I spend my editing days reading about wetted perimeters, Kostiakov equations, evapotranspiration, and probability distribution functions. What are these things? No idea. But I can spell each and last one, including getting all the “a”s right in adiabatic. For some reason I really like working on STEM journals. (This would be scientific, technical, engineering, and medical journals.)
They make me feel as if I know more than I do. I’m reading articles written by Ph.D.s about highly technical subjects. The fact that I can get through these articles, even though I rarely understand much beyond the basics of what they are about (and sometimes not even that), makes me feel as if my MFA taught me more than how to succinctly, constructively, and effectively rip apart someone’s poem even after a couple beers.
It’s like reading a foreign language without having to learn pesky grammar. I’m pretty good at the English language, but don’t have the facility with foreign languages, like some of my friends and sisters. (My family is pretty well divided into those of us who pick up languages like sponges and those of us whose pronunciation of basic French would make you want to sink into the carpet and die. I’m sorry, Dad, I didn’t speak French and even I knew your accent was terrible. Rest in Peace, I love you anyway.)

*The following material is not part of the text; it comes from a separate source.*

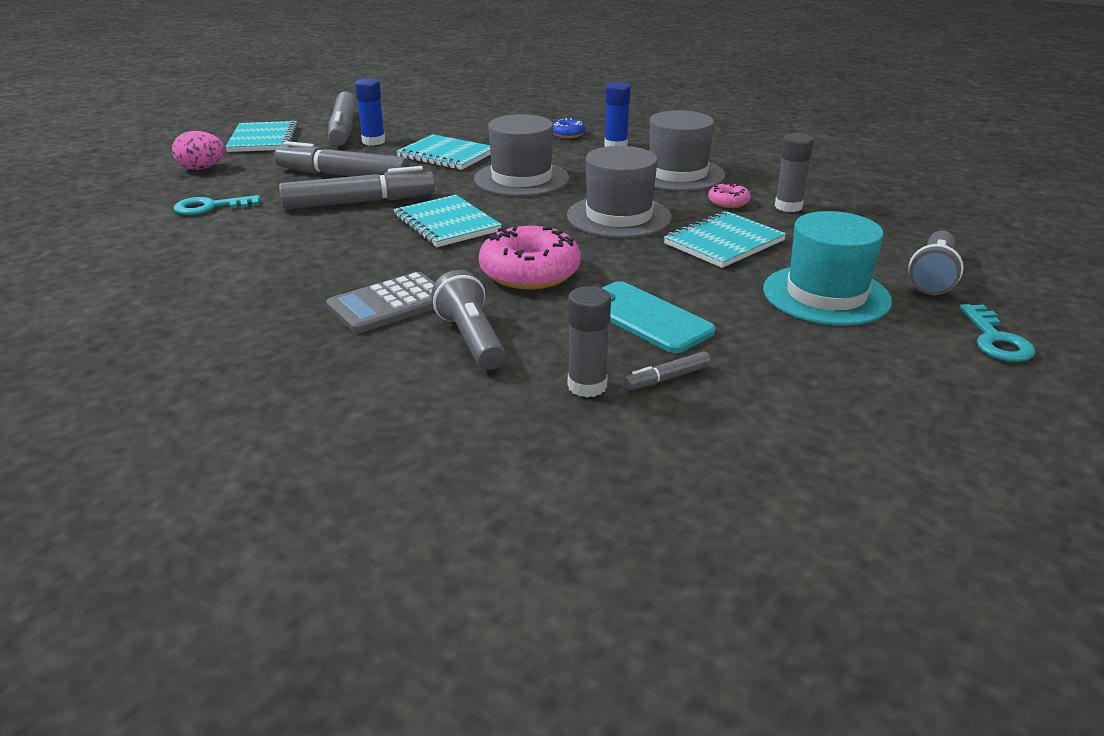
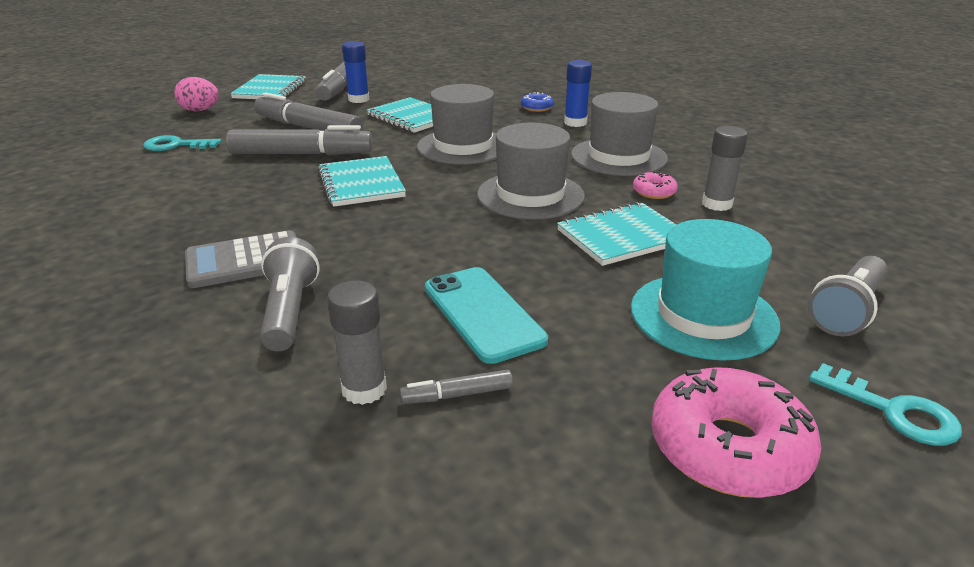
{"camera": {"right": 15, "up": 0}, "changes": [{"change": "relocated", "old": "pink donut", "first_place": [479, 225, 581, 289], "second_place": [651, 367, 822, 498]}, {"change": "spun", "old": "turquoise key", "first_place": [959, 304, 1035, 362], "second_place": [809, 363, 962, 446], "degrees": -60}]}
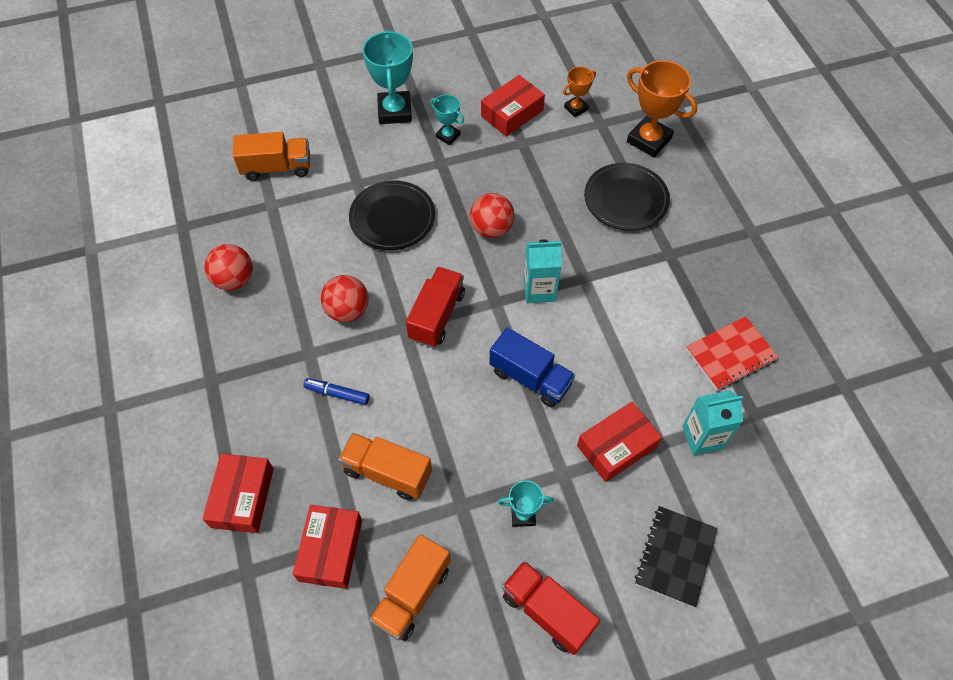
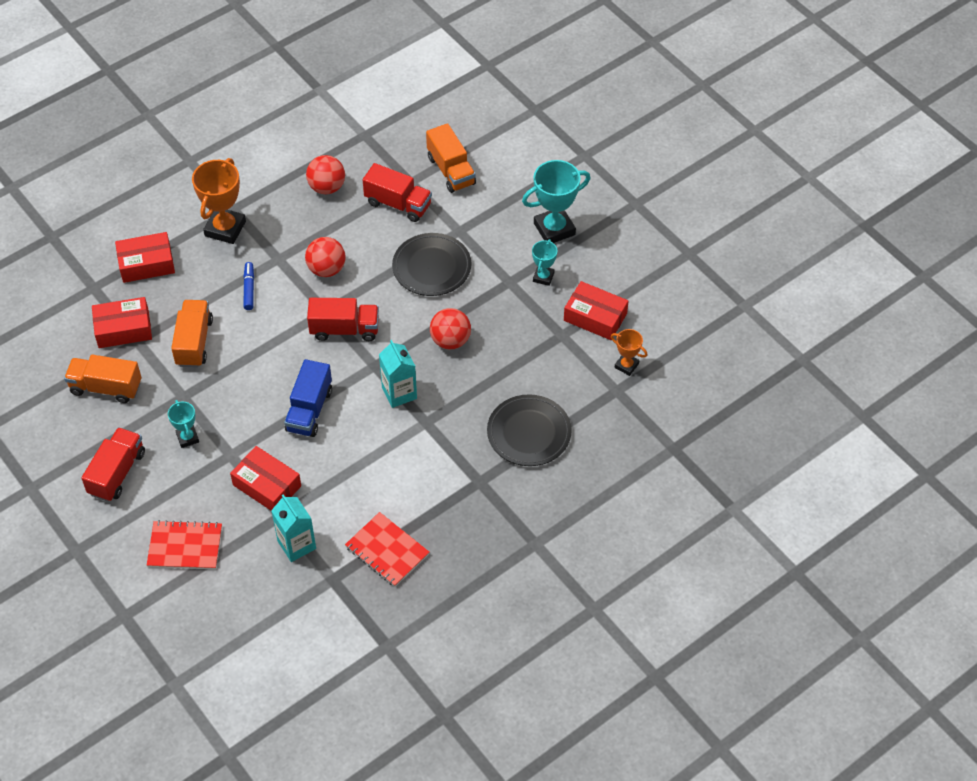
{"camera": {"right": 70, "up": -5}, "changes": [{"change": "relocated", "old": "orange trophy", "first_place": [627, 60, 697, 157], "second_place": [192, 158, 246, 244]}, {"change": "colour", "old": "black notebook", "new": "red notebook", "first_place": [635, 506, 718, 607], "second_place": [147, 520, 222, 569]}, {"change": "appeared", "new": "red truck", "second_place": [363, 163, 432, 222]}]}
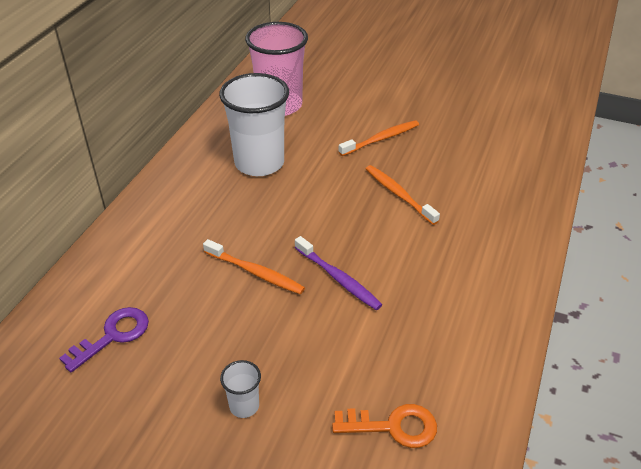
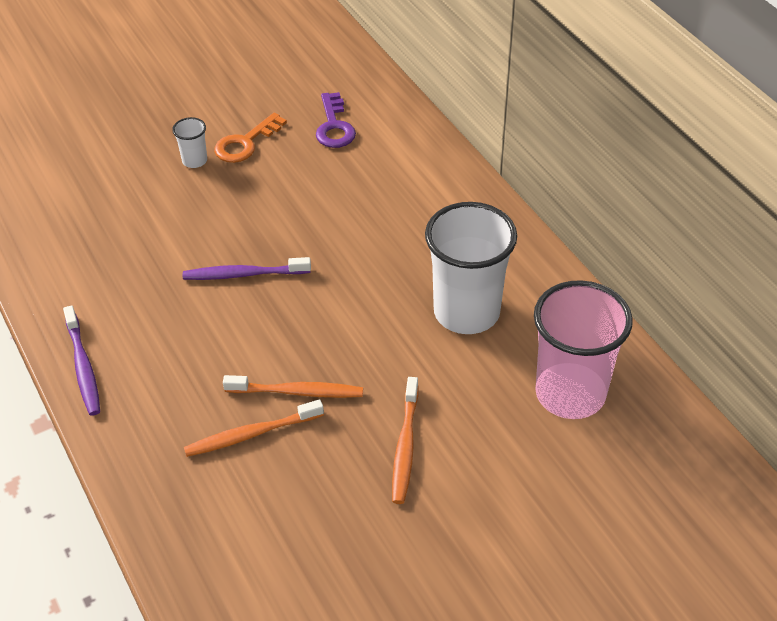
{"camera": {"right": 130, "up": 5}, "changes": [{"change": "relocated", "old": "orange toothbrush", "first_place": [203, 239, 305, 294], "second_place": [184, 399, 324, 457]}, {"change": "relocated", "old": "orange key", "first_place": [332, 404, 437, 448], "second_place": [214, 112, 287, 163]}, {"change": "appeared", "new": "purple toothbrush", "second_place": [63, 305, 100, 416]}]}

It’s a niche skill. For some reason I have a high tolerance for the tedious. Maybe it was all the lectures about my father’s (scientific) work over dinner that I got used to ignoring. Also there are jobs. And I’ve heard that you can get up to $75/hour for editing science. (I assure you I’ve never seen those kinds of numbers, but I’ve been told it’s true.)
And it’s infinitely less annoying than literary theory.
What surprises you about your day job?
I like the medical terminology at my day job(s), and I love reading doctors’ consultations, which are like tiny medical mysteries/real life family dramas on the page. And where else would I have discovered there is such a term as ‘white-coat hypertension’?
I love that I can parse “adenocarcinoma” after reading one medical paper. I had to look a ton of it up just for spelling purposes, but it made sense after a while.
And, yes, to the family dramas.
I used to love reading medical notes – series of part time jobs (medical records clerk, admitting clerk, emergency clerk) during my university days.
LOL in NAD was one of my favoUrites – little old lady in no apparent distress.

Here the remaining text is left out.